After finishing her studies, Diva went back home to Rome and started designing better versions of her invention. Next, she met her cofounder, Mattia, and together they created ‘Lucy,’ a crystal-like robot that follows the sun and uses it to reflect light into your home.
‘Lucy’ has raised almost $250,000 during its Indiegogo campaign and is currently in the final prototype phase. That means that Diva and her team of 12 people are now making sure the product can be manufactured large-scale.
Here’s how ‘Lucy’ works
“Lucy is, technically, a heliostat,” Diva said. “She reflects sunlight indoors throughout the day without you ever having to do anything. She figures out how to find and track the sun, always remembering the fix point you told her to set the light.”
And she does that using a special sensor at the ‘nose’ of the weather-resistant and oh-so-sleek Italian-designed crystal ball cover, which sends light intensity readings to an algorithm.
Then, ‘Lucy’s’ motorized mirror moves in accordance to the earth’s rotation of the sun, maintaining the perfect angle of reflection.
And the most important part of all is that ‘Lucy’ is pretty autonomous. She uses the sun to power herself and can locate light no matter where you put her.

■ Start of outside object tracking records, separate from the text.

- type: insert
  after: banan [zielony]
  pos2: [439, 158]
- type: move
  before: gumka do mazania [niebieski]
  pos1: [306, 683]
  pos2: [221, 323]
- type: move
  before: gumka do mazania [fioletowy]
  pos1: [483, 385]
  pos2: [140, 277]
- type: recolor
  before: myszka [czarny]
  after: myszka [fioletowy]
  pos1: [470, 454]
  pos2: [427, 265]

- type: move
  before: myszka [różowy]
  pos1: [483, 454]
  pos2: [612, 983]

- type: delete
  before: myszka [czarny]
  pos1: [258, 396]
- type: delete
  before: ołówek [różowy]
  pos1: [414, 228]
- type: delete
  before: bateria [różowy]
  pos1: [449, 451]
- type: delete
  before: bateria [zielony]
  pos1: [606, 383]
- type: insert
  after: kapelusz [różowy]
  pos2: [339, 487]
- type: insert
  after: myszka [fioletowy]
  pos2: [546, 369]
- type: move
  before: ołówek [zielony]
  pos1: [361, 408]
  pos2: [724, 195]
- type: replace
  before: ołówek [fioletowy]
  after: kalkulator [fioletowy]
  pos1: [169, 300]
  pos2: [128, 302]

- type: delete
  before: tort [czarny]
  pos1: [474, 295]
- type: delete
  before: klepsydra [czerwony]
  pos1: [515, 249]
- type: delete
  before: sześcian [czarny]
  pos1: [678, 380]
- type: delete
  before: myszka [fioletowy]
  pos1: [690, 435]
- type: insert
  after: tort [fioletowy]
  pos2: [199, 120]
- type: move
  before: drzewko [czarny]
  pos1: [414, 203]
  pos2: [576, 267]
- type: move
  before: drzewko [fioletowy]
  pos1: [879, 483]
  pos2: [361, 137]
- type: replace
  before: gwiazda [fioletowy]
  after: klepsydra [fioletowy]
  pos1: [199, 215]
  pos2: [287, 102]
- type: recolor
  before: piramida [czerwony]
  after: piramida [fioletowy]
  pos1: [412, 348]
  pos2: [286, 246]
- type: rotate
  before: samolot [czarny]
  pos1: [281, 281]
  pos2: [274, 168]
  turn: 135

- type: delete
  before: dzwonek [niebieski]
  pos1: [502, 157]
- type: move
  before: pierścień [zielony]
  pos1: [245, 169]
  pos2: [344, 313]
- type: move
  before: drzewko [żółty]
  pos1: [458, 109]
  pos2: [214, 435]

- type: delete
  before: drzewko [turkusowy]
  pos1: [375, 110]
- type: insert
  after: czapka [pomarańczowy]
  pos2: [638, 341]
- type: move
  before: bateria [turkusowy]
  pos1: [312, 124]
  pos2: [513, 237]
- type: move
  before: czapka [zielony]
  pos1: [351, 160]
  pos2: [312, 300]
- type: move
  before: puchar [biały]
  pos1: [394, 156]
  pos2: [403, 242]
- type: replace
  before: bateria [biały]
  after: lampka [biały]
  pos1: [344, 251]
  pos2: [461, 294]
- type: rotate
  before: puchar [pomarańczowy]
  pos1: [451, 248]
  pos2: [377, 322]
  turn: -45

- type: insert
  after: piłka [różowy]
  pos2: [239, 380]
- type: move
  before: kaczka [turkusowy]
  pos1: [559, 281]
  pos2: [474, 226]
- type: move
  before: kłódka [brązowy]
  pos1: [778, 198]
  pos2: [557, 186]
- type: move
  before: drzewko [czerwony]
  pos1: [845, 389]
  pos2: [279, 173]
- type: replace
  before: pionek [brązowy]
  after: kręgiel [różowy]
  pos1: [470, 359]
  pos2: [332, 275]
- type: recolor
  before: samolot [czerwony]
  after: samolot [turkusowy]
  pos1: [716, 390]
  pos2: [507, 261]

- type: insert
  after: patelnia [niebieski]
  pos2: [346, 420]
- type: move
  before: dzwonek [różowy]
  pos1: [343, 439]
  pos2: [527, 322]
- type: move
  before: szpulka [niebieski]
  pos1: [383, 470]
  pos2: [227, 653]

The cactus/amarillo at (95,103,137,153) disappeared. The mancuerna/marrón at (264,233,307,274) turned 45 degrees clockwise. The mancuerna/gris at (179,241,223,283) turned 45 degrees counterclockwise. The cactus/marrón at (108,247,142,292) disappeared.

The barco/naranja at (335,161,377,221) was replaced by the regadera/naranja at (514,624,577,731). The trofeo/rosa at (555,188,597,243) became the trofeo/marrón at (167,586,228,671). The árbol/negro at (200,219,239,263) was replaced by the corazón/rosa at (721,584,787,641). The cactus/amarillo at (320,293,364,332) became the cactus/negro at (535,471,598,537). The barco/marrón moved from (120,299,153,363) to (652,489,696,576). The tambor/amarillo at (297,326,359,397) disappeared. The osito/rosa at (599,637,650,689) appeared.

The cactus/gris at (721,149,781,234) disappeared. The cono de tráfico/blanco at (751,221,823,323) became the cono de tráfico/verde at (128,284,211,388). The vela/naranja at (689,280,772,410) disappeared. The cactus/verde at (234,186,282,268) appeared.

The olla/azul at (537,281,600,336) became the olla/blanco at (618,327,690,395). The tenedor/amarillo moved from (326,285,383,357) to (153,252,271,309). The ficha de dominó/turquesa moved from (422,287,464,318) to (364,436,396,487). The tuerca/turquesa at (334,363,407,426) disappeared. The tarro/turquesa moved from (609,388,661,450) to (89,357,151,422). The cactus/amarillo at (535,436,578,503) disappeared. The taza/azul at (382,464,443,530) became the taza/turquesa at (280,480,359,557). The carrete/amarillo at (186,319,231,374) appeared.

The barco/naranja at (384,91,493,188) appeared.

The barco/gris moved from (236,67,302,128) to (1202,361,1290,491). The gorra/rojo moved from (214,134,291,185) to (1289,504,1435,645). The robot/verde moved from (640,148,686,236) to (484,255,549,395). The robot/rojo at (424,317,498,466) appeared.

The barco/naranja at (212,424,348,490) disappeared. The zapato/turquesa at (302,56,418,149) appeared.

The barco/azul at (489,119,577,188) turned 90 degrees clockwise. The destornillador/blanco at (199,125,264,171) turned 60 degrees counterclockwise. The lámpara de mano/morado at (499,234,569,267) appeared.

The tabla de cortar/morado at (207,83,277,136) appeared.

Diva says she expects to have Lucy ready for mass manufacturing soon. You can currently pre-order the robot for $199.
Living in a sustainable world
“People would be allowed to turn their lights off, for example,” Diva said in reference to Lucy’s green benefits. “And, of course, decrease their energy bills. That’s one important thing. But another one is that the carbon footprint of that family and that household goes down over time.”
But ‘Lucy’s’ possible applications, on a global level, are far more diversified. For example,more than 1.2 billion people worldwide have no access to electricity. And there are many instances where people do have access to electricity, but may not be able to afford it. So, ‘Lucy’ may be of huge use in such circumstances and could be used to light up schools, offices, homes and even outdoor public spaces.
But that’s the longterm goal, Diva says. For that to happen, the robot has to be “reduced to the bear minimum components and costs to make it affordable for emerging markets.”